A consensus algorithm is the method by which a blockchain network comes to an agreement among its many distributed nodes that a transaction can be added to the network. Using consensus and wide distribution, blockchain networks make it extremely difficult to duplicate transactions during transmission or forge transactions after they are recorded. That’s fundamental to the security of these networks.

“This built-in over-redundancy is what prohibits blockchains like bitcoin and Ethereum from improving performance and reaching the throughput required to meet the demands of the modern digital economy,” Wang added.

In order to help ease that throughput issue, the Asensys blockchain platform will introduce the concept of “consensus zones” capable of parallel transaction processing and distributed workload execution. Using this model, Wang believes, his network could enable up to 100,000 transactions per second and sustain a user base of more than a billion.

According to Wang, this new model will allow Asensys to eschew needless repetition of ledger transactions that slows down current legacy blockchain platforms and thus dramatically increase network performance.

Those statistics have been culled from in-house testing done by the startup and experiments that showed that the Asensys protocol scales proportionally with community size. The startup claims a test including 1,200 virtual machines worldwide to support 48,000 nodes revealed the network could deliver 1,000 times the throughput and 2,000 the capacity of the bitcoin and Ethereum blockchains.

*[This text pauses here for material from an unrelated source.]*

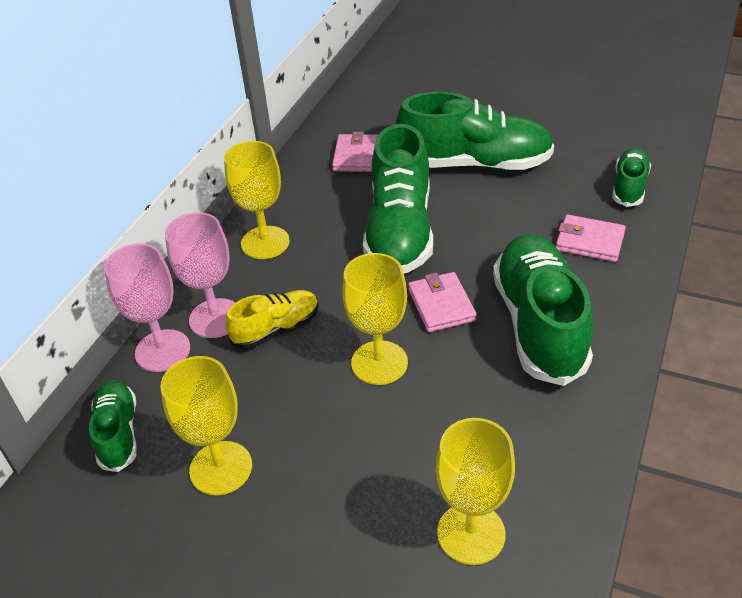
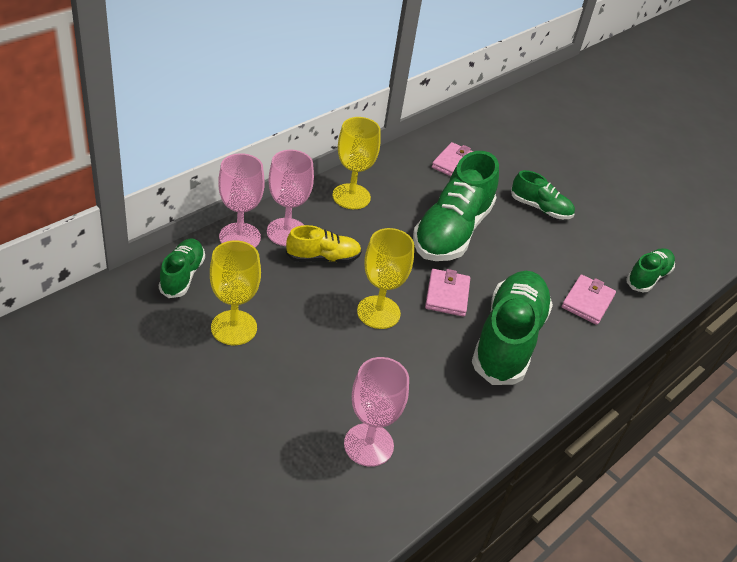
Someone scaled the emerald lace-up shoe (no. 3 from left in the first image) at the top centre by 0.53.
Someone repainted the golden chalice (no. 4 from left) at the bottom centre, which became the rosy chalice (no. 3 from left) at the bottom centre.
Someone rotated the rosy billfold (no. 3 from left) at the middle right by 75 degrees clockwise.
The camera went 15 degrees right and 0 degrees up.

Claims of high-performance, high-scalability blockchains have been made before, but little movement has been made across the industry. Asensys will be competing with startups such as the Dexon Foundation, which raised $20 million in 2018; Kadena LLC, an enterprise-ready hybrid blockchain platform with high-scalability; and Skale Network, which claims a multichain blockchain that can run 2,000 transactions per second per chain.

Even with those companies exploring and experimenting with high-scalability blockchains, no new breakaway best blockchain protocol has emerged to supplant the current legacy networks.

Using its new consensus protocol and consensus zones in parallel processing, Asensys hopes, its blockchain can provide high throughput with the same security of other blockchain networks. The platform also includes features such as recurrent payment model — allowing subscription payments — programmable signing and customization of transaction validation, an on-chain random number generator, on-chain persistent storage, on-chain namespace such as internet Domain Name Servers provide, and support for decentralized applications.